O que não é um projeto socialista. Rafael Correa e Aliança País [coalizão de setores de esquerda e de direita] falam de um capitalismo moderno. Querem ter a todos os cidadãos com os mesmos direitos e deveres no interior de uma sociedade modernizada. Sim [considera os indígenas cidadãos], mas cidadãos “atrasados”, como afirma o presidente, que devem se modernizar, e que não se reconhecem como povos. Mas, existe a Constituição que, em seu artigo 1º, fala de plurinacionalidade. Existe a definição e o reconhecimento dos territórios indígenas. Os indígenas mais conscientes – os agrupados na CONAIE (Confederação de Nacionalidades Indígenas do Equador] – sofrem muito com esta agressão cultural e política. Por isso, após apoiarem Correa, pouco a pouco tomaram distância.

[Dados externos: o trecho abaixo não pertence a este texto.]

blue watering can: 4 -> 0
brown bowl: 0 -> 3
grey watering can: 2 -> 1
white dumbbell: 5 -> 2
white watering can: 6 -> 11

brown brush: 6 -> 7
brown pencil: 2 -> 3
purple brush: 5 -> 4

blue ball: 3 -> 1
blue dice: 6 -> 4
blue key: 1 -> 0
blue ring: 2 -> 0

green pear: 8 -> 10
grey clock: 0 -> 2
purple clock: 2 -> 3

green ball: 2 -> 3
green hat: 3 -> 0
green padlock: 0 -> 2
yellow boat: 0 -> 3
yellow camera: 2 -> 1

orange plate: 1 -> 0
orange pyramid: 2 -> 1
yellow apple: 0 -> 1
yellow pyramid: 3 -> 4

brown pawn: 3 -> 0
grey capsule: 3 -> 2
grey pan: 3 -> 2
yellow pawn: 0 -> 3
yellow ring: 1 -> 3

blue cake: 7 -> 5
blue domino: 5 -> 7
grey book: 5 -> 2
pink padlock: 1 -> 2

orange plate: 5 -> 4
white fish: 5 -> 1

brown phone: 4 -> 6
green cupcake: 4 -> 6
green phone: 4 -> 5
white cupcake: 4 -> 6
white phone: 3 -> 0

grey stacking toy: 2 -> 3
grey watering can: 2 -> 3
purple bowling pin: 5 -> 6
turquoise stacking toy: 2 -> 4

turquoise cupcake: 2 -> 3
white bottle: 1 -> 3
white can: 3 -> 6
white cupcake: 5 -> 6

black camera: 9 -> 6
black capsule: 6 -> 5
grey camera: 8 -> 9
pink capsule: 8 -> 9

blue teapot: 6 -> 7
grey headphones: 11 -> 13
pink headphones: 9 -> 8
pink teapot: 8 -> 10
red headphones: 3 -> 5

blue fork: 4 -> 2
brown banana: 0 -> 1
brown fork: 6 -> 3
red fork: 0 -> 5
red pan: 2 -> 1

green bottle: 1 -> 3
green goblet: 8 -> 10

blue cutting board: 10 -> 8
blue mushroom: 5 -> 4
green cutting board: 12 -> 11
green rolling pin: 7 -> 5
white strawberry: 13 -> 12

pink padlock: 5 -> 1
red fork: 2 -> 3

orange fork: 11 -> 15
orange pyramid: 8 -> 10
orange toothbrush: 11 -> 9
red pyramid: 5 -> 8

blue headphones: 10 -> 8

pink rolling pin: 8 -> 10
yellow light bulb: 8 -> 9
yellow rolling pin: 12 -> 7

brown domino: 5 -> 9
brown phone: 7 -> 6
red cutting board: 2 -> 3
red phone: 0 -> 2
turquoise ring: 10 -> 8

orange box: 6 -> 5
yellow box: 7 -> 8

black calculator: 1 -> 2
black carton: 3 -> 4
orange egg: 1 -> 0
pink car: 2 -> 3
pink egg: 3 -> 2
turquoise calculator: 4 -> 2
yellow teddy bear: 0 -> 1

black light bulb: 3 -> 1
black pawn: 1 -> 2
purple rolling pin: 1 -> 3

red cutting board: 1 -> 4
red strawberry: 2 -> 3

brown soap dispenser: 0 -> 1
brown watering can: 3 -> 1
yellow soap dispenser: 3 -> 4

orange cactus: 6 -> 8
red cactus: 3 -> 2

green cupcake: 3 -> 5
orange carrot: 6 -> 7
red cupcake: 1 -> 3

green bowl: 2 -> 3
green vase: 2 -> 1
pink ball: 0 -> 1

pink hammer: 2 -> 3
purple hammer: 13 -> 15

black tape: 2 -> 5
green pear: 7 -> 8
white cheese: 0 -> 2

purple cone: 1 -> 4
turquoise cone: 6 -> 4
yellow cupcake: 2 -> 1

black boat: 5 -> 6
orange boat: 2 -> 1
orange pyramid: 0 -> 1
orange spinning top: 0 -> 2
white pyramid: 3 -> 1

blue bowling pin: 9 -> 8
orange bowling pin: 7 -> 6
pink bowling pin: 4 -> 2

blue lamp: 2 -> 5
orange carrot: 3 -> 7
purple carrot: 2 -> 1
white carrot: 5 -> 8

As últimas leis – aquelas da água [junho 2014] e da terra [janeiro 2016], por exemplo – excluem os grupos indígenas, apesar de um vocabulário que parece favorável a eles. Promove uma agricultura para a exploração, de monoculturas, fazendo desaparecer os pequenos produtores e camponeses indígenas. Desta maneira, a fratura com o governo foi se ampliando cada vez mais. O perigo é que, por causa do conflito com Correa, uma parte do movimento indígena possa fechar um acordo com a direita, uma direita que nunca os defenderá, mas que deseja apenas utilizá-los.
A linguagem utilizada por Correa para com os indígenas é muitas vezes vulgar. E é uma verdadeira lástima porque Rafael Correa é o único líder político [no Equador] que fala kichwa.
Da belíssima (mas, muitas vezes não aplicada) Constituição à belíssima promessa de Correa (em março de 2007) de não tocar no Parque Nacional Yasuní, verdadeiro tesouro mundial da biodiversidade, mas também importante reserva petrolífera. Pelo que parece, estamos diante de uma promessa rompida.
O Equador decidiu fazer uma proposta à comunidade internacional de não tocar naquele petróleo se esta ajudasse pagando, por um certo número de anos, a metade daquilo que o país conseguiria ganhar com os benefícios daquelas reservas. Houve comentários positivos, sobretudo da parte da Alemanha. Depois, tudo caiu com a chegada ao poder de [Angela] Merkel. Nesse momento, o presidente Correa disse que a comunidade internacional não havia respondido à proposta do Equador e que, portanto, começaria a explorar o petróleo.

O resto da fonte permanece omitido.